Summit Camp, Greenland

Talk at the Quonset Hut, and at lunch while dominated by science, also had the first glimmer of returning home. Mostly, it was logistics-finishing, packing, and deadlines, but there was talk of family, and what will happen after time on the ice. Many of us are leaving on Tuesday, June 19, 2007 to make way for a group of teachers and students, as well as some Distinguished Visitors (DVs). If you weren't sure, I am not a DV, but I appreciate your uncertainty. Typically, DVs are NSF officials, politicians, and representatives of non-governmental agencies. Often, DVs have some direct or indirect influence on funding.
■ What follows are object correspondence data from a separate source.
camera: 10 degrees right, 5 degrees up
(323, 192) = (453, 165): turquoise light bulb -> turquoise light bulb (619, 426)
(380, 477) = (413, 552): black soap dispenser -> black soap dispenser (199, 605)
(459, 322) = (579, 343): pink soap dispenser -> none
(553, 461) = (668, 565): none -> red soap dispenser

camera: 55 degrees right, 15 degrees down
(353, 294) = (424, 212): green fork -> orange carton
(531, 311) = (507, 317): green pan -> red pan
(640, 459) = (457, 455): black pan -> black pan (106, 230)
Thursday, June 21, 2007 is Summer (Northern Hemisphere) Solstice or June Solstice. It is on this day, the Northern Hemisphere is most tilted towards the sun. Therefore, for any one day of the year, the length of daylight in a twenty-four hour period is greatest. Also, it is on this day the rays of the sun are most directly pointing on the Northern Hemisphere. The more direct the rays of the sun, the greater the heating. Following the 21st, in the Northern Hemisphere, the time of daylight per day will decrease until December 22, 2007 termed the Winter or December Solstice. From the standpoint of Northern Hemisphere observers, September 23, 2007 will be the Autumnal (Fall) Equinox, and Vernal (Spring) Equinox will occur on March 20, 2008. Equinox means that that the sun is observed directly over the earth's equator. Then, for a twenty-four hour period, the length of daylight and nighttime are approximately equal.
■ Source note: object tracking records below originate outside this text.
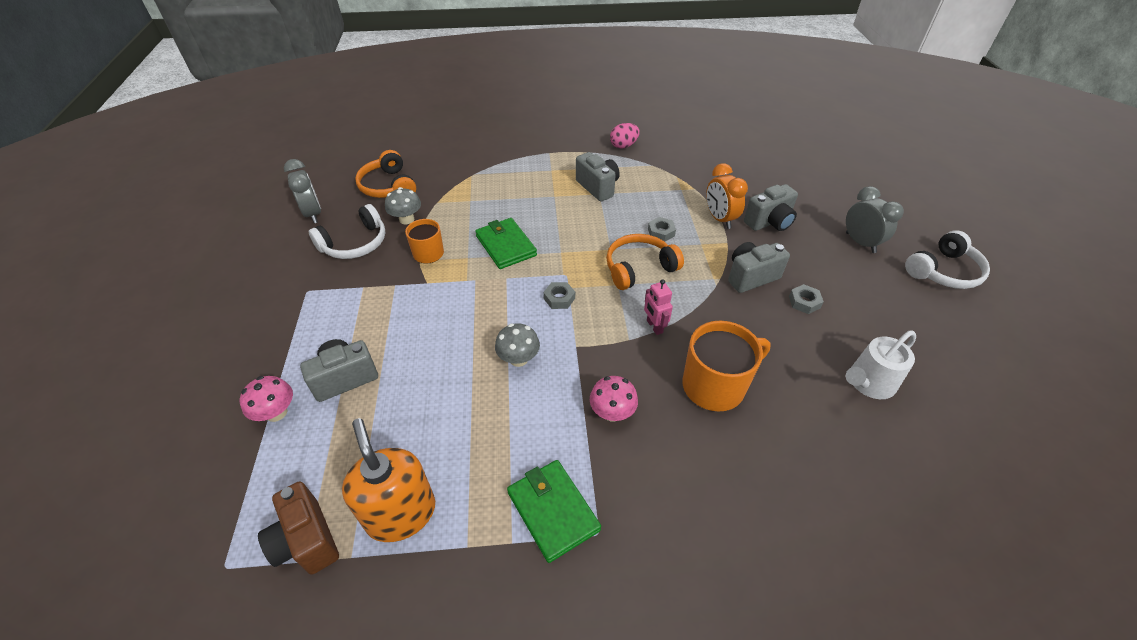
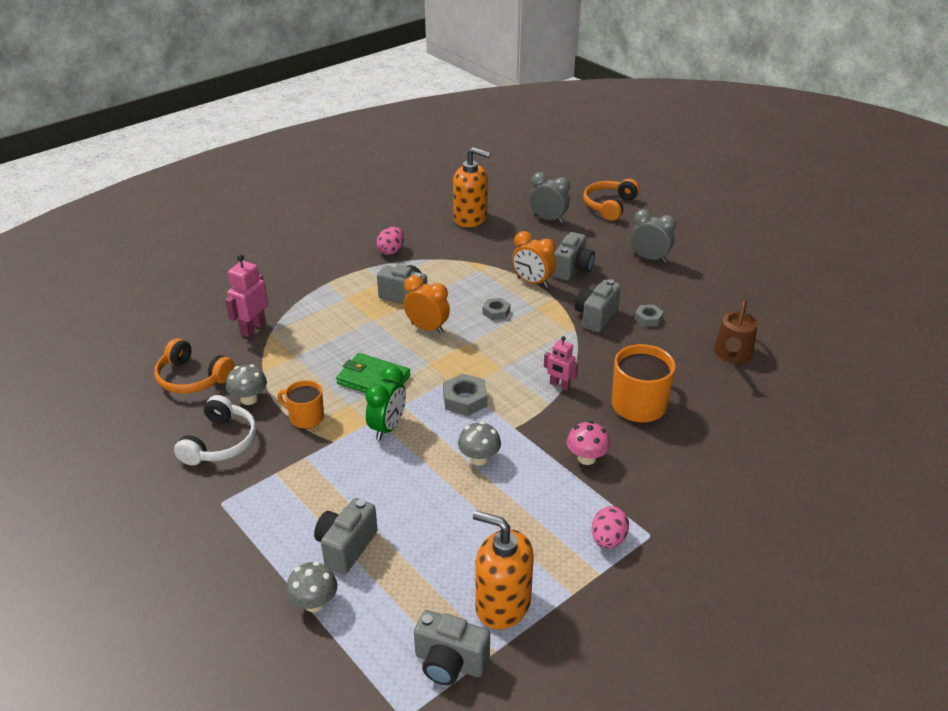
camera: 35 degrees left, 10 degrees down
(276, 412) = (314, 603): pink mushroom -> grey mushroom
(306, 540) = (450, 663): brown camera -> grey camera
(313, 214) = (138, 437): grey clock -> grey clock (548, 219)
(464, 166) = (253, 328): none -> pink robot
(476, 292) = (387, 427): none -> green clock
(553, 511) = (608, 540): green wallet -> pink egg
(559, 298) = (465, 400): grey nut -> grey nut, size x1.53
(589, 221) = (427, 328): none -> orange clock
(639, 268) = (506, 348): orange headphones -> orange headphones (609, 206)
(716, 142) = (470, 218): none -> orange soap dispenser
(868, 383) = (732, 354): white watering can -> brown watering can
(944, 271) = (719, 257): white headphones -> none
For earth, the repetitive, predictable progression of seasons, solstices, and equinoxes are due to the tilt of the earth (approximately 23.5 degrees), and the earth's revolution or movement around the sun. Let's distinguish between the terms rotation and revolution. For our purposes, rotation means spinning about one's own axis. For a visual, think of a basketball spinning on a basketball player's finger. As sunlight falls on earth's surface, earth's rotation causes daytime and nighttime. Revolution means repetitive, somewhat circular movement around another object. Excluding any processional events, etc., the earth's axis is permanently pointed in one direction at 23.5 degrees. As earth revolves about the sun, this means that in progression the Northern Hemisphere receives the most direct rays of the sun (June Solstice), Northern and Southern Hemispheres receive equal amounts of sunlight (Autumnal Equinox), the Southern Hemisphere receives the most direct rays of the sun (December Solstice), and to complete the cycle the Northern and Southern Hemispheres receive equal amounts of sunlight (Spring Equinox). Remember, the Northern Hemisphere's summer is the Southern Hemisphere's winter, etc. The more direct the sunlight is striking the surface, generally, the greater amount of daylight/day, and the greater warming. Notice, the distance from the earth to the sun does NOT cause the seasons.
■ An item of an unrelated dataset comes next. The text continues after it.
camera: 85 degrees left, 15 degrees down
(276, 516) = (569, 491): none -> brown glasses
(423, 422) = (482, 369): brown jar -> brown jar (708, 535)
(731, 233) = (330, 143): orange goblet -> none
I have never been "above" the Arctic Circle, or "below" the Antarctic Circle on solstice before. However, this is about to change, and I will be above the Arctic Circle for the first time next week on solstice! So, when I fly home on June 23rd, I will not only be returning to hotter temperatures and family (happily), but I will be returning to a place that has nighttime. Last time this happened, I was flying home from Antarctica to Atlanta, GA. I had a couple of days layover in Christchurch, NZ. I remember standing in Christchurch's central square looking at the night sky over a church's spire. It was a beautiful, warm, clear, star-filled night. One should appreciate nighttime; Stars are out, temperatures decrease, and the sounds of nighttime are different. I encourage you to take a few minutes and experience the tapestry of the night sky. Use binoculars and a simple star chart to help yourself navigate the celestial dome. It will not be difficult to imagine the ancients generating myth to deal with the infinity before them.